Answer:
θ = 14° ........ North of West
V_A/G = 300 km/h ........ West
Explanation:
Given:
- The speed of wind V_A = 75 km/h ( South )
- The speed of plane relative to air V_P/A = 310 km/h
- The plane wants to go in westwards.
Find:
In which direction should the pilot head?
What is the speed of the air relative to a person standing on the ground, v_A/G?
Solution:
- The plane wants to go westwards; however, the wind would push the plane down south. To combat the effect of wind the plane needs to travel somewhat North West just enough such that wind pushes it down to a point westwards. The angle the plane travels North of west is θ.
- Construct a velocity vector triangle on a coordinate system where unit vectors +i = East , -i = West , +j = North and -j = South. With plane's initial position as origin.
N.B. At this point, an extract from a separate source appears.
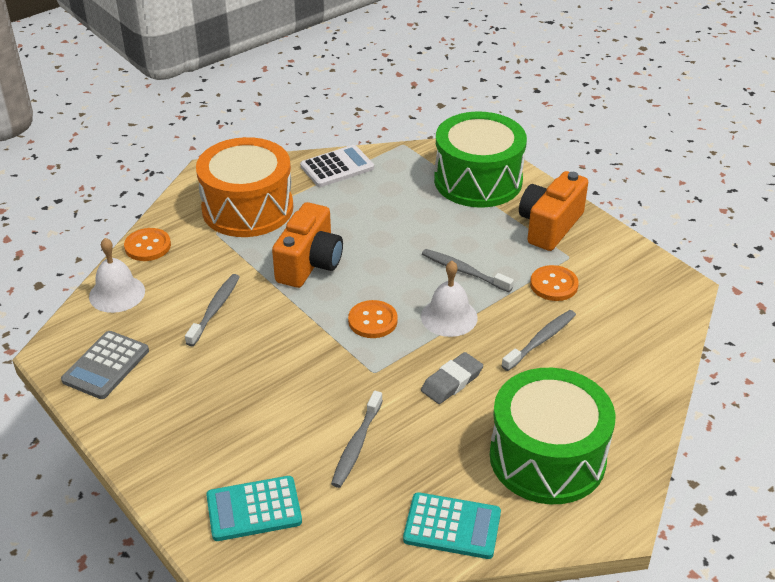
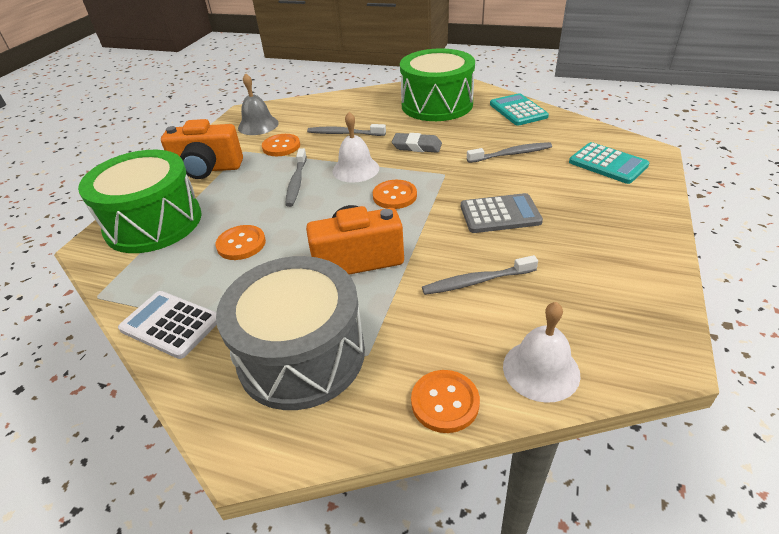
camera: 120 degrees left, 0 degrees up
(106, 365) = (623, 305): grey calculator -> grey calculator (500, 214)
(247, 208) = (301, 355): orange drum -> grey drum
(396, 215) = (241, 244): none -> orange button
(629, 284) = (258, 125): none -> grey bell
- We know that the plane travels relative to air at angle θ North of west we have the following velocity vector for V_P/A:
vector (V_P/A) = -V_P/A*cos(θ) i + V_P/A*sin(θ) j
- Similarly for velocity of wind V_w and plane relative to ground or stationary observer on ground V_A/G is:
vector (V_w) = -V_w j = -75 j km/h
vector (V_A/G) = -V_A/G i = -V_A/G i km/h
- Use the relative velocity formulation:
vector (V_A/G) = vector (V_P/A) + vector (V_w)
- Plug the respective expressions developed above:
-V_A/G i km/h = -310*cos(θ) i + 310*sin(θ) j -75 j km/h
- Now compare coefficients of i and j unit vectors we have:
For j unit vector: 310*sin(θ) -75 km/h = 0
sin(θ) = 75 / 310 = 0.2419354839
θ = arcsin(0.2419354839)
θ = 14° ........ North of West
For i unit vector: -V_A/G = -310*cos(θ)
V_A/G = 310*cos(14)
V_A/G = 300 km/h ........ West
Answer: The plane must travel at 14 degrees north of west if it wants to end up at any point west of its direction. The stationary observer at ground will see the plane moving west at a speed of 300 km/h.